Having seen the show to its conclusion, we know that David never makes it to Europe. While Darlene prepares for a potentially successful career, an unexpected pregnancy precipitates her early marriage to David, and they decide to live right there in Roseanne and Dan's Lanford home.
Watching their hopes and dreams dashed over nine seasons made the show highly relatable. Moreover, the economic issues are arguably even more salient in 2020 than they were in the 1990s. Senator Bernie Sanders' obsession with income inequality made him a fringe member of Congress in those days, but a major presidential candidate during the past two election cycles.
And think of how many Americans stay near their childhood homes. People who speak of "getting out of [inset your native rural community] to move to New York" prove the exception and not the rule. A 2015 New York Times upshot analysis finds that the typical American lives 18 miles from their mother, while only 20 percent move more than a couple hours away from their parents. And a 2019 Brookings Institution study shows that, contrary to popular perception, Americans are actually becoming less mobile.
Limited economic prospects result in limited life options. In the true crime documentary Tiger King, we saw a similar example of the rut people find themselves in across Middle America. Why else would one stay employed at a private zoo where the proprietor appears more dangerous than the tigers?
During the coronavirus pandemic, we've seen this restriction of movement spread to wealthier suburbs and metropolitan spaces. It's a sad irony that many of the same people who moved to big cities to be near art museums can no longer even leave their unaffordable apartments.
Towards the end of Roseanne's original run, Dan describes his feeling of paralysis, and his frustration finally boils over. While taking a trip to California to care for his mother, he has an emotional but sexless affair with another woman. Trying to explain himself to Roseanne's sister Jackie, he thunders, "You don't know what it's like! Things are different out there! Life is easier. People are 60 years old; they look 40. It's 72 degrees and sunny all the time. It's not like here!"
The reboot only hinted at these sentiments, and if most of the characters hadn't escaped Lanford, the brave new world had come to them. D.J. is now in an interracial marriage. Darlene has a son who dresses in girls' clothing, though he is not (yet) transgender. This set up might seem contrived, trying too hard to demonstrate "white people grappling with a changing America", but there is still potential to create fresh and enlightening television. Ineed, the offshoot The Connors—which ABC salvaged from the ashes of the Barr scandal—still garners surprisingly solid ratings.

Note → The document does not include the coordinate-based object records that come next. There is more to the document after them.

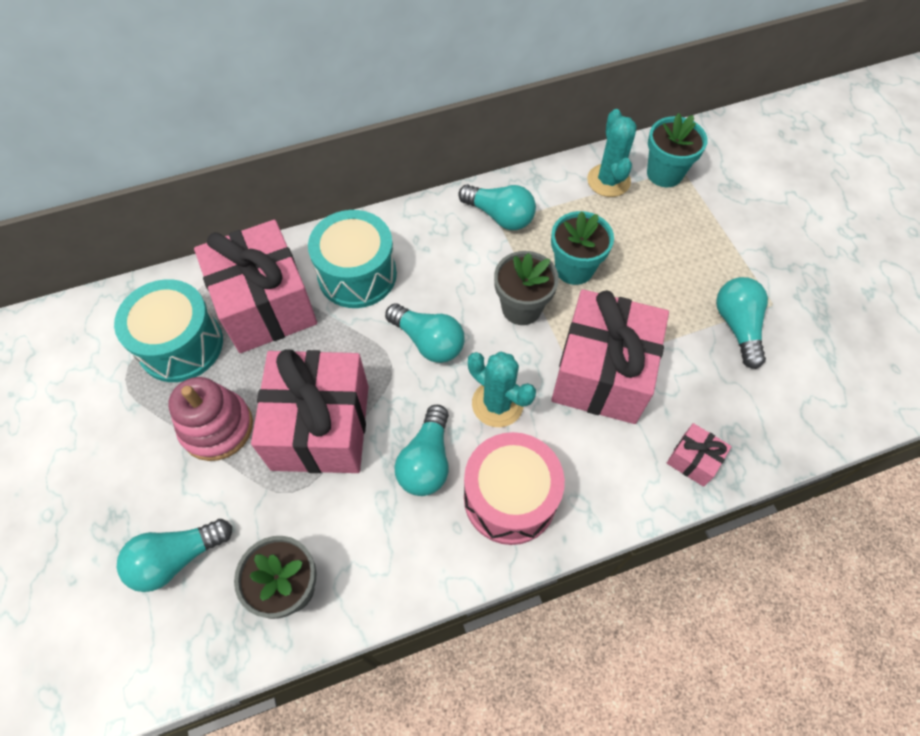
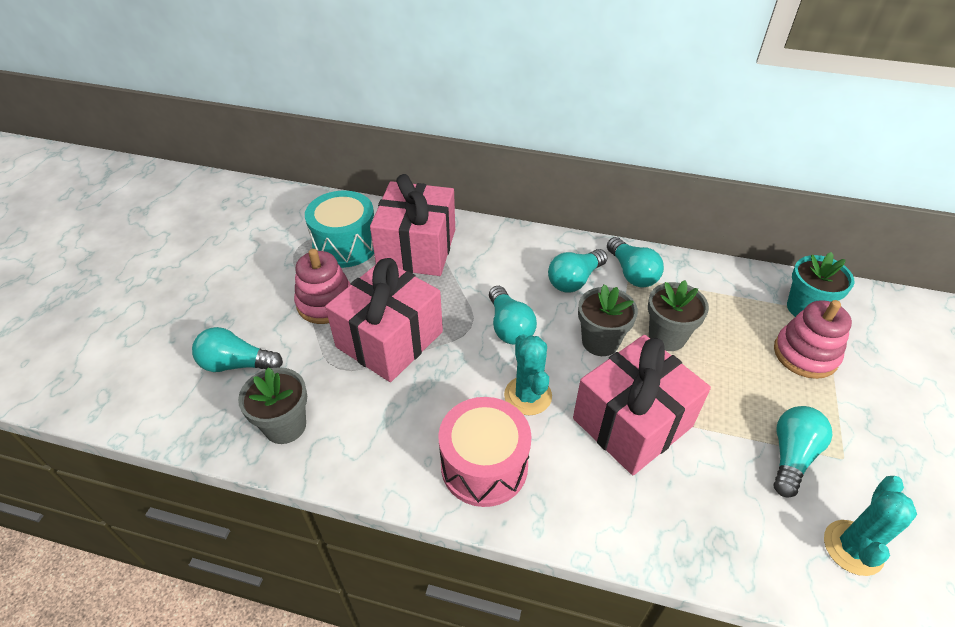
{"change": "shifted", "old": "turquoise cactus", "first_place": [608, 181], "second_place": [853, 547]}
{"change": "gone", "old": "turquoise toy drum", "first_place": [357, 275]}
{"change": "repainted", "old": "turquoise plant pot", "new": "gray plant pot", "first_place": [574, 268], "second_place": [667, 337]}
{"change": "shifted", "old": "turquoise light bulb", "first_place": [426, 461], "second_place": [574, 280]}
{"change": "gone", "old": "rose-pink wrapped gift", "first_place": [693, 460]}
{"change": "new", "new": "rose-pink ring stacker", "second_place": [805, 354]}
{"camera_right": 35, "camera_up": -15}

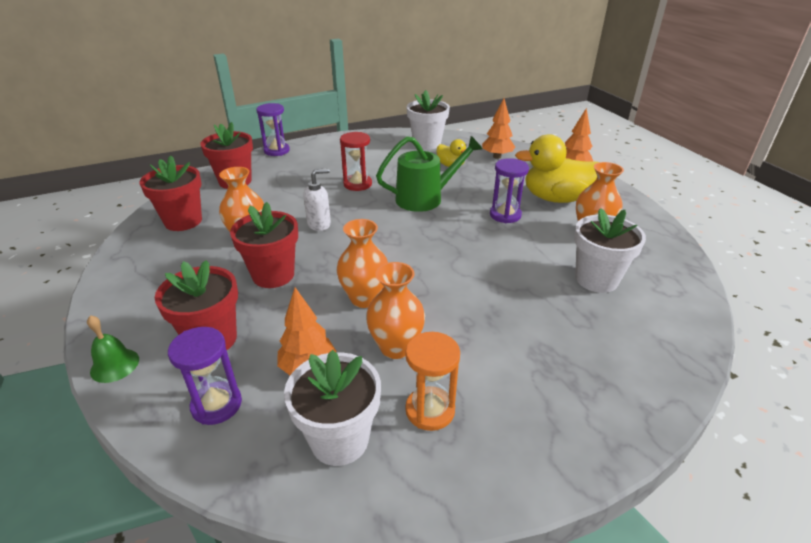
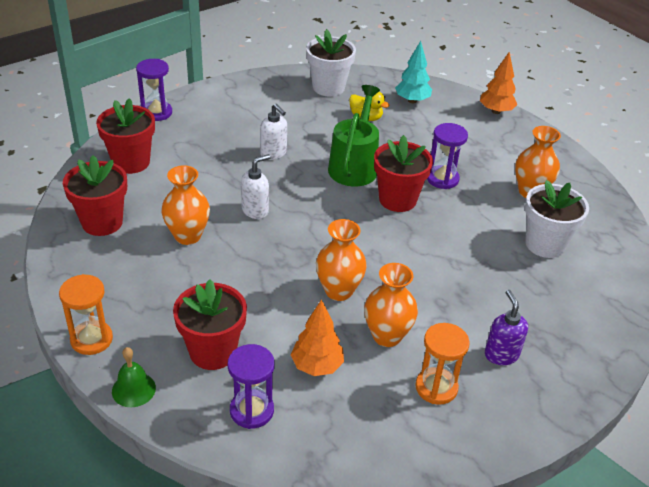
{"change": "repainted", "old": "orange-coloured toy tree", "new": "turquoise toy tree", "first_place": [497, 156], "second_place": [412, 100]}
{"change": "swapped", "old": "crimson hourglass", "new": "snow-white pump bottle", "first_place": [357, 184], "second_place": [273, 153]}
{"change": "gone", "old": "yellow toy duck", "first_place": [556, 198]}
{"change": "rotated", "old": "emerald watering can", "first_place": [425, 198], "second_place": [354, 165], "degrees": -45}
{"change": "shifted", "old": "crimson plant pot", "first_place": [273, 275], "second_place": [397, 199]}
{"change": "gone", "old": "snow-white plant pot", "first_place": [339, 439]}
{"change": "new", "new": "orange-coloured hourglass", "second_place": [91, 339]}
{"change": "new", "new": "royal purple pump bottle", "second_place": [501, 354]}
{"camera_right": -15, "camera_up": 5}

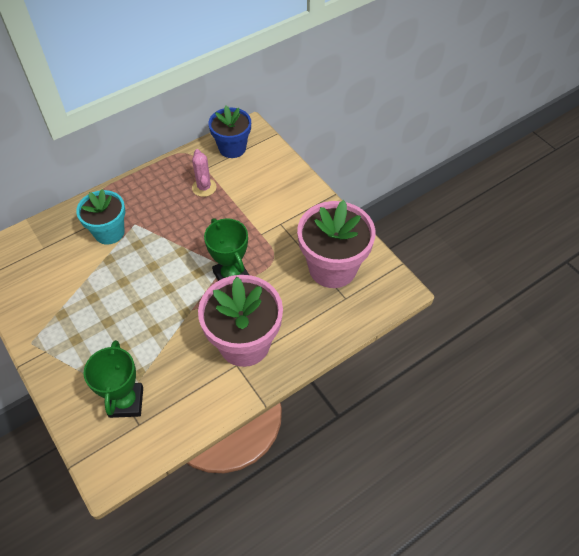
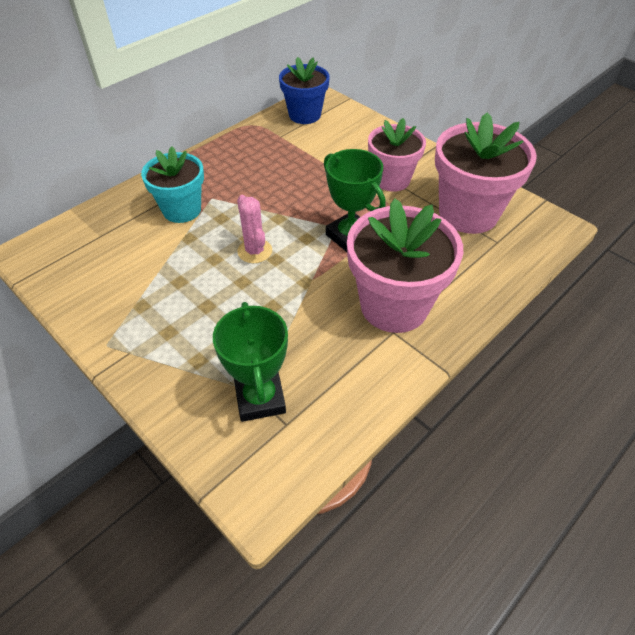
{"change": "shifted", "old": "rose-pink cactus", "first_place": [204, 187], "second_place": [255, 251]}
{"change": "new", "new": "rose-pink plant pot", "second_place": [391, 180]}
{"camera_right": -10, "camera_up": -5}

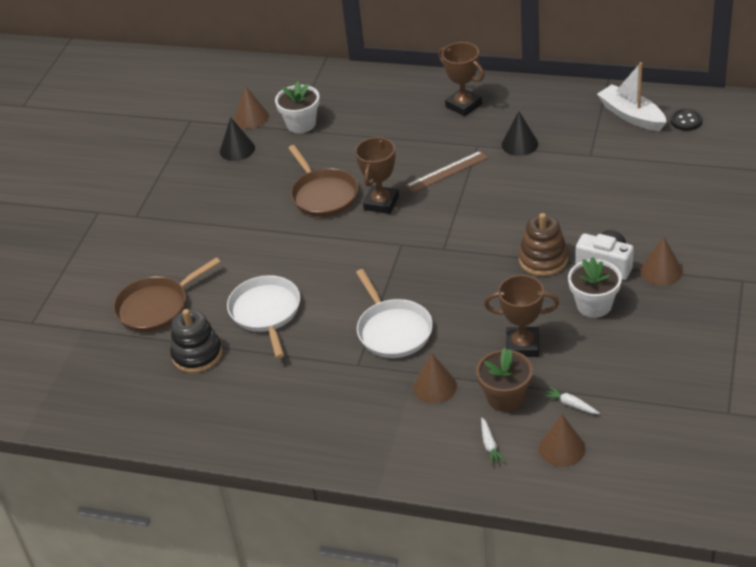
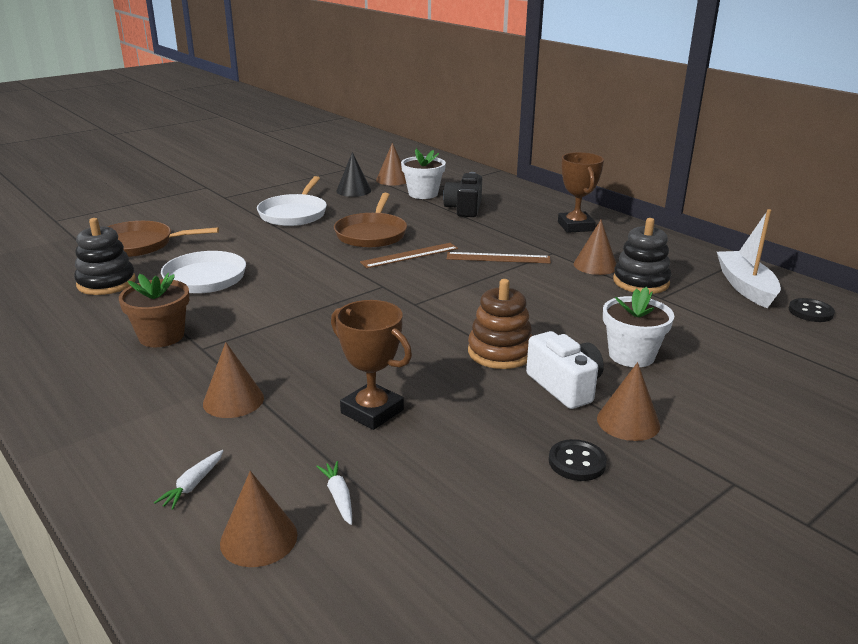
{"change": "repainted", "old": "jet-black cone", "new": "russet cone", "first_place": [519, 144], "second_place": [595, 265]}
{"change": "swapped", "old": "russet trophy", "new": "russet straightedge", "first_place": [381, 203], "second_place": [409, 255]}
{"change": "shifted", "old": "snow-white plant pot", "first_place": [594, 305], "second_place": [631, 355]}
{"change": "shifted", "old": "snow-white frying pan", "first_place": [393, 330], "second_place": [294, 214]}
{"change": "shifted", "old": "russet plant pot", "first_place": [505, 397], "second_place": [161, 336]}
{"change": "new", "new": "jet-black compact camera", "second_place": [464, 209]}
{"change": "new", "new": "jet-black ring stacker", "second_place": [641, 282]}
{"change": "new", "new": "jet-black sewing button", "second_place": [577, 462]}
{"camera_right": 30, "camera_up": -15}

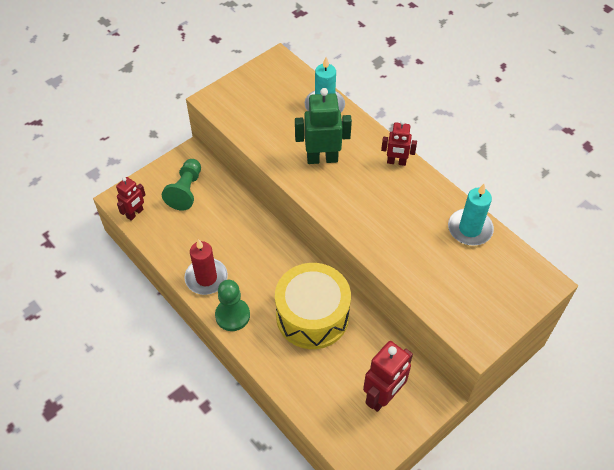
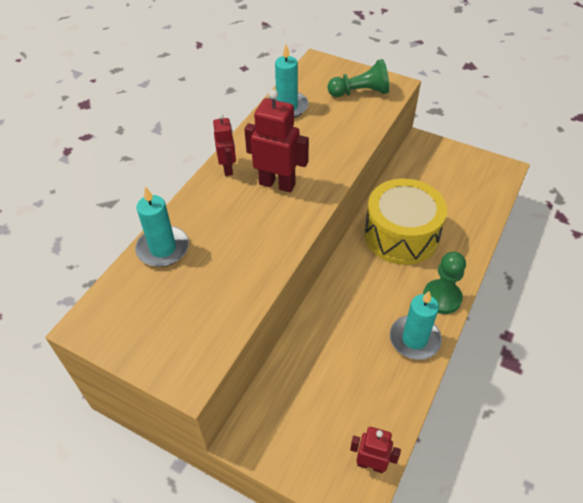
{"change": "gone", "old": "emerald toy robot", "first_place": [322, 158]}
{"change": "shifted", "old": "emerald chess pawn", "first_place": [186, 191], "second_place": [360, 92]}
{"change": "repainted", "old": "crimson pillar candle", "new": "turquoise pillar candle", "first_place": [206, 278], "second_place": [414, 339]}
{"change": "shifted", "old": "crimson toy robot", "first_place": [383, 396], "second_place": [277, 184]}
{"camera_right": -110, "camera_up": -5}

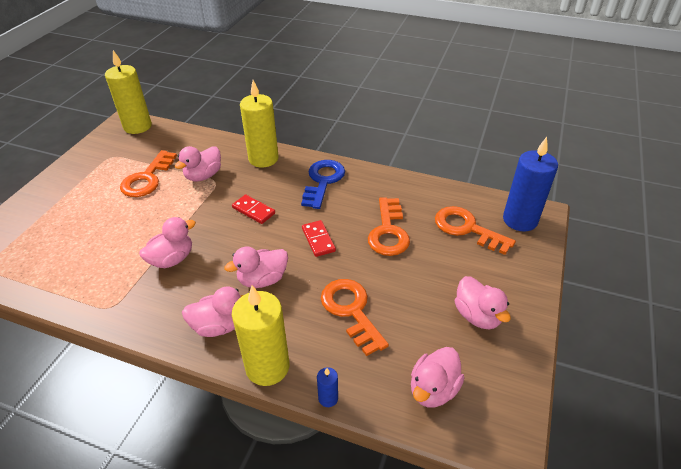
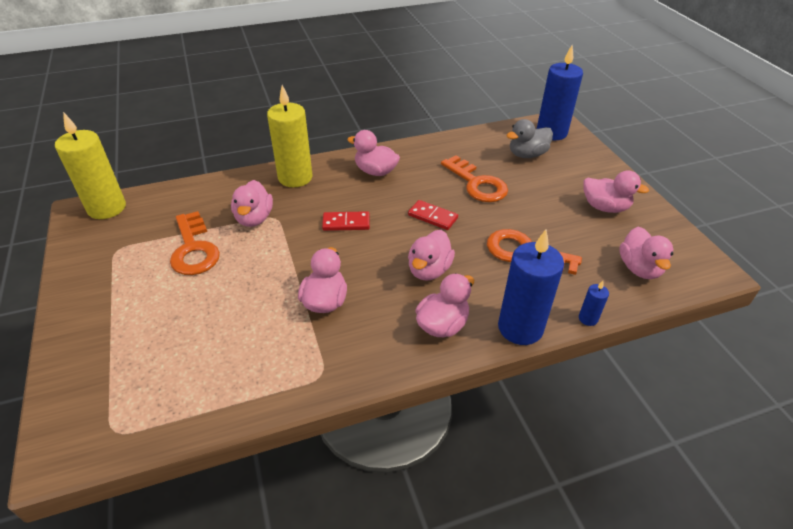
{"change": "swapped", "old": "royal blue latchkey", "new": "rose-pink toy duck", "first_place": [323, 181], "second_place": [375, 171]}
{"change": "swapped", "old": "orange-coloured latchkey", "new": "gray toy duck", "first_place": [467, 229], "second_place": [527, 154]}
{"change": "repainted", "old": "yellow pillar candle", "new": "royal blue pillar candle", "first_place": [267, 367], "second_place": [520, 328]}
{"camera_right": -40, "camera_up": 0}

But this exploration would have to go on without Roseanne Barr. Like Trump, Barr deployed obfuscation and denial. She lashed out at Sara Gilbert for continuing the show without her. She maintained that she wasn't being racist towards Jarrett, tellingly using Trumpian language about "low IQ" people who didn't understand her tweet. She toured with Andrew Dice Clay for an anti-PC throwback. From a witty, creative person to a Fox News clone, Barr retreated to her closed-off world—a life choice all too familiar.